Apex hosts MARCH 1000 to spotlight men's mental health
Apex’s MARCH 1000 drew more than 1,000 men to the Town Hall Campus, pairing free food and speakers with a blunt message: ask for help before silence turns dangerous.

Apex’s second MARCH 1000 put a hard question at the center of the morning: why do so many men wait until stress, depression or another mental health struggle gets worse before they speak up?
The answer, organizers suggested, is tangled up in stigma, self-reliance and the habit of handling pain in private. The Saturday gathering at the Apex Town Hall Campus brought together more than 1,000 men for speakers, free food and other activities, with Mayor Jacques Gilbert describing the event as a chance to show up for one another and break the silence around mental health challenges.

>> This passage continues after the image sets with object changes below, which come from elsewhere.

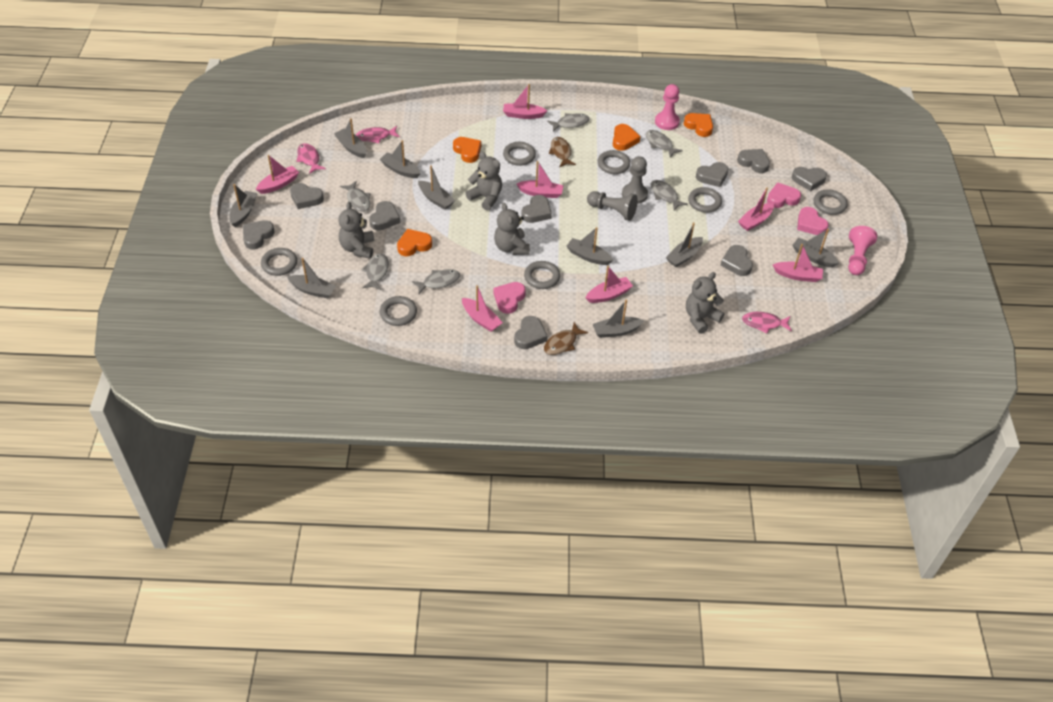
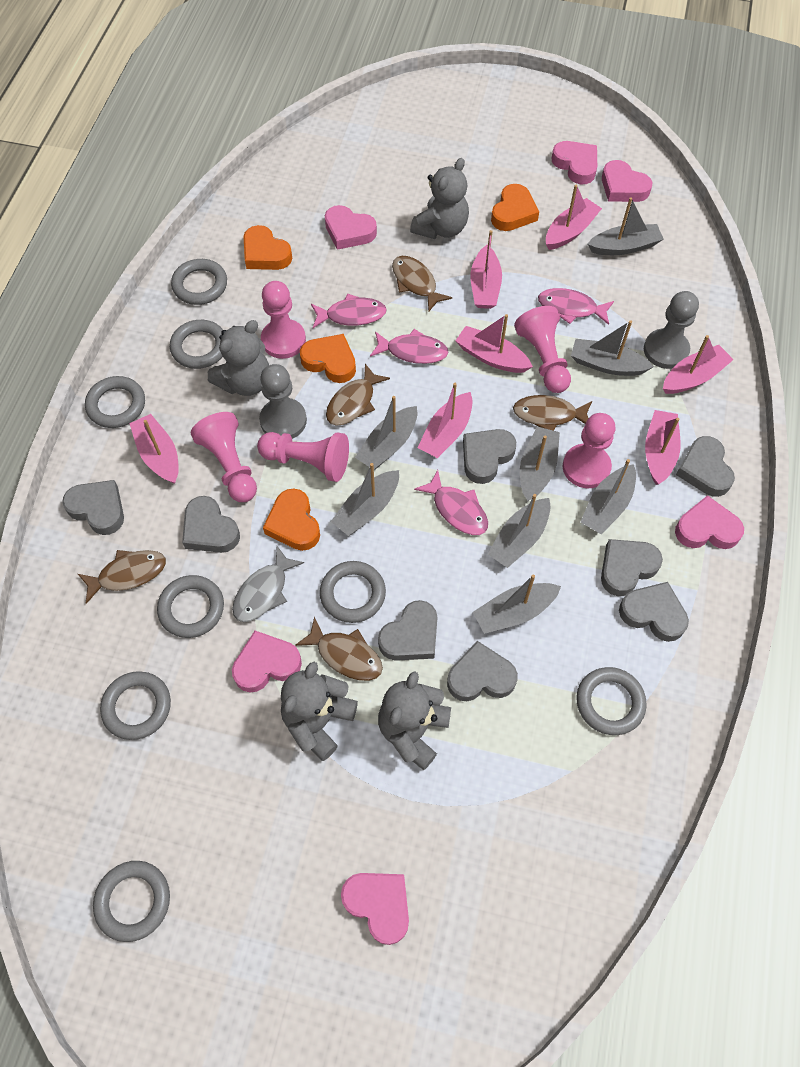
brown fish: 2 -> 5
grey boat: 9 -> 8
grey fish: 6 -> 1
grey heart: 9 -> 8
grey ring: 7 -> 8
pink fish: 3 -> 4
pink heart: 3 -> 6
pink pawn: 2 -> 5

The town’s decision to make the event public, free and local gave the message extra weight in a fast-growing Wake County community where work pressure and family responsibilities can leave little room for asking for help early. Rather than treating mental health as something to discuss only in crisis, Apex framed the march as a visible, communal check-in, one meant to normalize conversation before a problem becomes an emergency.
Gilbert, who is serving a 2023-2027 term and previously retired as a captain with the Apex Police Department, has made community engagement a visible part of his time in office. His “In the Community” town hall series began in 2025, and the MARCH 1000 fit that broader approach by turning a public event into a direct outreach effort.
The town already has another built-in resource for residents who need support. Apex’s Crisis & Advocacy Response Team, known as CART, connects people with mental health or substance misuse help. A community member can call the non-emergency number for a referral or walk into the Apex Police Department and ask to speak with the crisis counselor or a CART member.
The local push comes as wider state and national data continue to show the cost of delay. The UNC Men’s Health Program and Carolina Demography released North Carolina’s first Men’s Health Report Card in 2024 to highlight disparities affecting men. Nationally, the National Institute of Mental Health says men are less likely than women to have received mental health treatment in the past year, and men are more likely to die by suicide. The agency also notes that earlier treatment can be more effective.
For men in Apex and across Wake County, that makes the next step clear. If someone is struggling, help is available now through CART, the Apex Police Department and the 988 Suicide & Crisis Lifeline.